All of this information has been out there for years at this point, but local news reports and stories in the City Journal don’t move the needle for people on the left. So it’s quite a change to see some of this appearing in a story for the New York Times Magazine. This story is specifically about girls being trafficked in Los Angeles, but once again, Wiener’s Law is cited as a factor in why police can’t do more to stop this. [emphasis added]
The Blade was an eight-minute drive from the University of Southern California, and yet another universe. Parents pushed strollers past the trafficked girls as they took their own children to school. Amid boarded-up storefronts were a few that catered specifically to the trade: a smoke shop with the banner “free Magnum condom with any purchase” and a lingerie store named — in cursive — Sluts. Figueroa seemed to be the one street in all of Los Angeles where nobody ever honked: Customers waited politely, as if in line at a drive-through, to peruse the menu and take their pick…

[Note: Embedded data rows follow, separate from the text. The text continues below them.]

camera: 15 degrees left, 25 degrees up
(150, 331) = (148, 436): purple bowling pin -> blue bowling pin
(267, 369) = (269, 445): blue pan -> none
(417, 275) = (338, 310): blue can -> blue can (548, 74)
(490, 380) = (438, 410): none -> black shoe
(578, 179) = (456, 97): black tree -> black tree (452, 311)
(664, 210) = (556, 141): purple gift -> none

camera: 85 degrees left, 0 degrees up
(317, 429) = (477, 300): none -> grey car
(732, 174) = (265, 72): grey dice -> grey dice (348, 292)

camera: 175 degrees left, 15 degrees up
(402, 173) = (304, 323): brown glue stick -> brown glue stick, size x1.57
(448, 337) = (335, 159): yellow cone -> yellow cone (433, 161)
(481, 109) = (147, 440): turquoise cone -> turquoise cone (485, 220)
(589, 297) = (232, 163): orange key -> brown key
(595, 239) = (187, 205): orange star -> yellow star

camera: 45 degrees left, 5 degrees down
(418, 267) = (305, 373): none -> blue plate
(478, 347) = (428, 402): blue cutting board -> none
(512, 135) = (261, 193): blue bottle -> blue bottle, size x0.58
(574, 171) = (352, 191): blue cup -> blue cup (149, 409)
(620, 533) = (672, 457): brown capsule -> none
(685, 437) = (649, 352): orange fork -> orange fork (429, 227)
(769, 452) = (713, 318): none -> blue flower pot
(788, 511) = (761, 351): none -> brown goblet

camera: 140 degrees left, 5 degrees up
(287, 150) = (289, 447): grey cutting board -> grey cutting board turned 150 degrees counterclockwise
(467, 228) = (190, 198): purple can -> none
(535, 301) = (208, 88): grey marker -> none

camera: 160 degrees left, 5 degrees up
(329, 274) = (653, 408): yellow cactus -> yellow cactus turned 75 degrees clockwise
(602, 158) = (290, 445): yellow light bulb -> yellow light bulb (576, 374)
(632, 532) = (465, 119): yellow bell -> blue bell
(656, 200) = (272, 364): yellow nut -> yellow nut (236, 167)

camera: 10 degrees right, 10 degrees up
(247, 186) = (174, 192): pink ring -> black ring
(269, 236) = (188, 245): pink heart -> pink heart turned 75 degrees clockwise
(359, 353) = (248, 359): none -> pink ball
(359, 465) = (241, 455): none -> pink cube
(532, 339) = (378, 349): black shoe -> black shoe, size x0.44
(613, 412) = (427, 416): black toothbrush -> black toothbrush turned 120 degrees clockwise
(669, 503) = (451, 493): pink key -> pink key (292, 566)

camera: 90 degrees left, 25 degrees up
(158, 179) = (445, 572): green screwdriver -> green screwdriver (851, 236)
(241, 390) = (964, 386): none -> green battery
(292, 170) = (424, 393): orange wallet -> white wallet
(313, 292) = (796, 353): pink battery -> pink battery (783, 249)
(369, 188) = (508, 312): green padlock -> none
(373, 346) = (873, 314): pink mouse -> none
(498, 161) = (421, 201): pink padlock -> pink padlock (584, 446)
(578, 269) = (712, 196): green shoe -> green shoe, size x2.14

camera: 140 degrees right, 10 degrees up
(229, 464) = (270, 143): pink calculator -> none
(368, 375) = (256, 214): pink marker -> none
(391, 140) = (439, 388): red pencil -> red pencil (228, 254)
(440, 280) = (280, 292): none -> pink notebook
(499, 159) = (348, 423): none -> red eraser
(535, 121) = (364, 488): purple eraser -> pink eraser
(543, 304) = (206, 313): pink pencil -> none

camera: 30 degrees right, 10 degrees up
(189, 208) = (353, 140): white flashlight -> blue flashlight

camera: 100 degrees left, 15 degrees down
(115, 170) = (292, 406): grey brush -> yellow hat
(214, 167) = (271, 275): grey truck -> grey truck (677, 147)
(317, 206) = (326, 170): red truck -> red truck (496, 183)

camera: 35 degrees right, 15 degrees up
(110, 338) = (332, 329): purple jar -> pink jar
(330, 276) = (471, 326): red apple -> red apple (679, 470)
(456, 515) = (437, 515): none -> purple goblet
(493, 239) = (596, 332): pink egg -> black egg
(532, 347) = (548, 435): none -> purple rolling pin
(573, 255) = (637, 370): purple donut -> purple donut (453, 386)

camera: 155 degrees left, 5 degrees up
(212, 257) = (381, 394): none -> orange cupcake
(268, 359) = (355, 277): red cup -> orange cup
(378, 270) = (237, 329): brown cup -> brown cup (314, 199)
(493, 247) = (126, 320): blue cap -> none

For the 77th Street Division, which covers the northern half of the Figueroa Corridor, prostitution had always been a problem. But in recent years, the officers had seen the magnitude of child sex trafficking explode. Part of that boom happened during the pandemic, when many girls were out of school and immersed in social media, where traffickers lurked. Teachers who would ordinarily follow up on absences or report signs of neglect could not…
As trafficking grew, the means to deal with it shrank. In 2021, the Police Department’s central human-trafficking unit was disbanded following budget cuts, leaving each division fewer resources to tackle the problem. According to Navarro, the 77th Street Division was supposed to have six investigators at Armendariz’s rank in its vice unit. Instead, she was the only one.
Their jobs grew even more challenging when California repealed the law allowing the police to arrest women who loitered with the intent to engage in prostitution. The repeal, known as SB 357, was intended to prevent profiling of Black, brown and trans women based on how they dressed. But when it was implemented in January 2023, the effect was that uniformed officers could no longer apprehend groups of girls in lingerie on Figueroa, hoping to recover minors among them. Now officers needed to be willing to swear they had reason to suspect each girl was underage — but with fake eyelashes and wigs, it was nearly impossible to tell. One girl told vice officers that her trafficker had explained things succinctly: “We run Figueroa now,” he said.
Soon every intersection from Gage to Imperial had girls waving and waiting to be rented out, some of them imported by traffickers from Oregon or Texas or Alabama. By the end of 2023, the city attorney had taken to calling Figueroa the Kiddie Stroll because so many of the girls weren’t even 13.
The Kiddie Stroll. That’s what Sen. Scott Wiener has created, a city where 12-year-olds dressed as prostitutes can’t be arrested, supposedly to protect trans people. Of course, this bill could have been vetoed by Gov. Gavin Newsom but it wasn’t. Newsom signed it so he’s responsible for this too.
I’m not hopeful that California will undo this stupid law but this really ought to be a major issue in Newsom’s campaign for President and in Wiener’s campaign to take the seat held by Nancy Pelosi. Bring it up every day of the campaign and make them defend it. Bring trafficking victims to the debate. Talk about the impact of this law on children until everyone knows about it.